Americans "imperialism" goes farther than the mid nineteenth century. Tripolitan war in 1801. Americans use US naval power to project economic interests in North Africa and the Mediterranean. I'm sure US imperialism goes back farther than that.
I just finished this book called Culture and Imperialism
by Edward W. Said (the name Said is pronounced Sai-eed). One of the things I found interesting in his first few chapters were the defintions of imperialism and colonialism. Imperialism is according to Said the, "... the practice, the theory, and the attitudes of a dominating metropolitan center ruling a distant territory
" (Said,9) When he goes on to the topic of colonialism, he notes that colonialism, "...is a consequence of imperialism, is the implanting of settlements on distant territory.
" (Said,9) This seems very much in line with what Khethil had stated in post #1. But here is where it gets into the deep interpretation of imperialism. Said (quoting Micheal Doyle) states that "Empire is a relationship, both formal and informal, in which one state controls the effective political sovereignty of another political society. It can be achieved by force, by political collaboration, by economic, social, or cultural dependence. Imperialism is simply the process or policy of maintaining an empire.
" (Said, 9) But one of the more interesting thoughts of Said appears later at the end of the chapter in which Said notes that "...colonialism has largely disappeared... but imperialism has lingered in a cultural sphere influencing political, ideological, economic, and social practices
." (Said, 29)
But throughout the book, Said imparts that imperialism is not about "accumulation and acquisition,"
but rather the existentialist notion of a people dominating another based on their conceptions of the others inferiority. Imperialism based in culture rather than force?
Interestingly enough, America is not mentioned as much as the French, the Germans, and the English. Said notes that American exceptionalism has not so much absolved but classified Americans in a different niche compared to the English, French, and Germans, etc. In so many words, Said says that The Europeans are primarily at fault for imperialism because "empire (to the french, british, and germans) was a major topic of unembarrassed cultural attention.
"I don't want to quote the entire book, but suffice to say that Both the Americans and the Europeans did it, but the Americans always provided a legitimate justification (whether or not it made sense to everyone else.) BAM! EXCEPTIONALISM!!!
Said in a way makes me think that Americans do not classify into the classic view of imperialism. It seems like a term which is unsuited to the American experience. For better or worse, I don't want to get into that, but I to a point do not agree with moniker of American "imperialism."
Is imperialism unethical? Sure. Especially if you consider the inextricable connection with Imperialism and Colonialism.
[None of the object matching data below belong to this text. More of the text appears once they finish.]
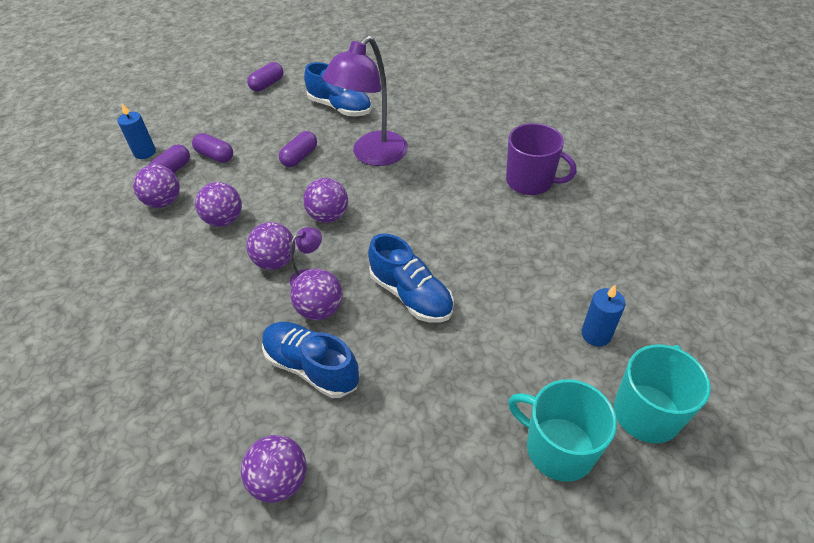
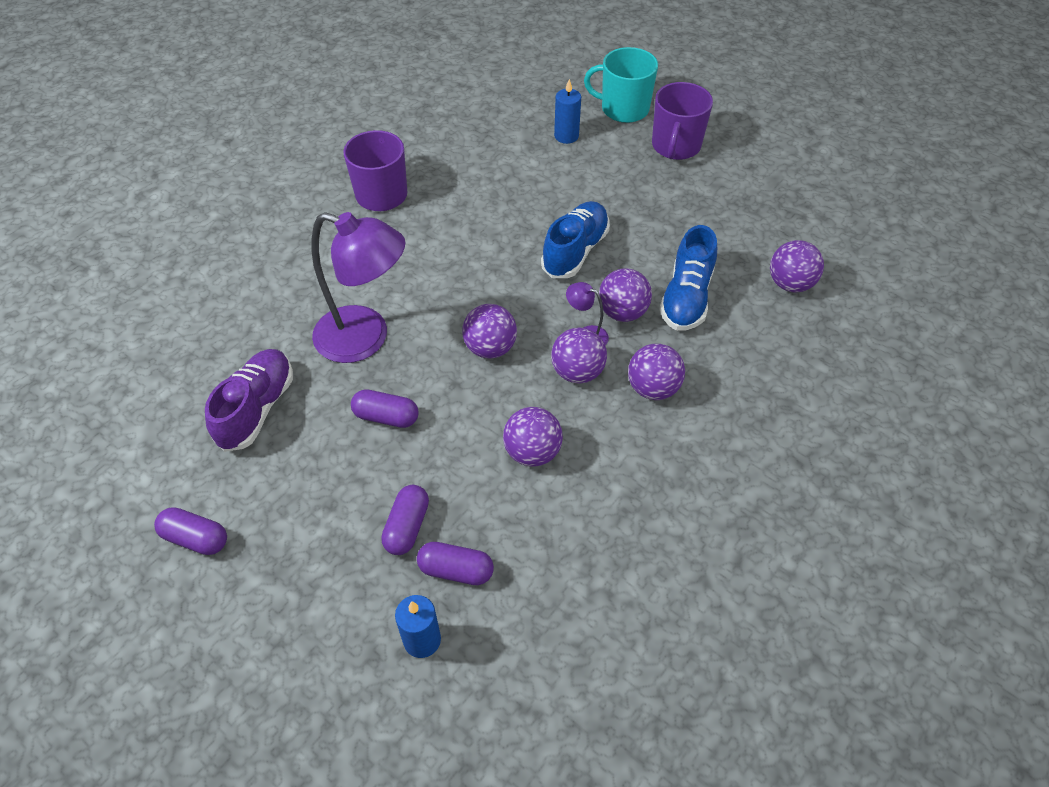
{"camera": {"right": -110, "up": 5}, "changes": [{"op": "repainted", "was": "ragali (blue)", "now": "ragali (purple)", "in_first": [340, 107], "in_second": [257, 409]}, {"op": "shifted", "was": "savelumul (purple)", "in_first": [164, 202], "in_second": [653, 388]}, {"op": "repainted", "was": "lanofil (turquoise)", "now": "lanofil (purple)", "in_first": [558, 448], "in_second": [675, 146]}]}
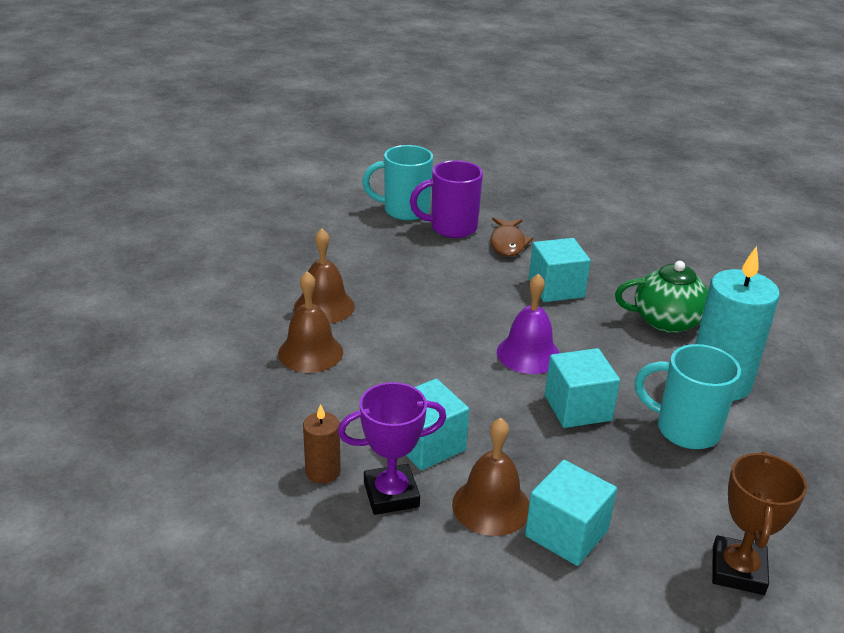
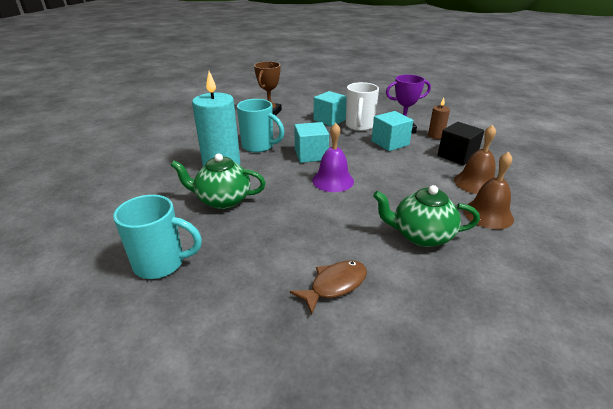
{"camera": {"right": -175, "up": 0}, "changes": [{"op": "shifted", "was": "lanofil (turquoise)", "in_first": [404, 211], "in_second": [161, 263]}, {"op": "gone", "was": "lanofil (purple)", "in_first": [451, 228]}, {"op": "rotated", "was": "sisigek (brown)", "in_first": [508, 243], "in_second": [335, 285], "clockwise": 45}, {"op": "gone", "was": "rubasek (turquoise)", "in_first": [556, 288]}, {"op": "swapped", "was": "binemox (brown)", "now": "lanofil (white)", "in_first": [491, 506], "in_second": [359, 126]}, {"op": "new", "now": "rubasek (black)", "in_second": [457, 156]}, {"op": "new", "now": "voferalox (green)", "in_second": [421, 235]}]}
It is a projection of power (by definition) which is imposed on a state. However, if you take Said's definition into account, McDonalds in England shows that America is exercising some manner of imperialism on Britons. Does this fit with our conceptions of imperialism... or maybe even capitalism? Is capitalism then a method of imperialism? Is that why, as Khethil had provided in examples 2 and 3 of his first post notions of American imperialism from the perspective of Marxists? This all seems to reduce things down to culture and not simple notions of political influence and notions of domination which are commonly associated with "imperialism."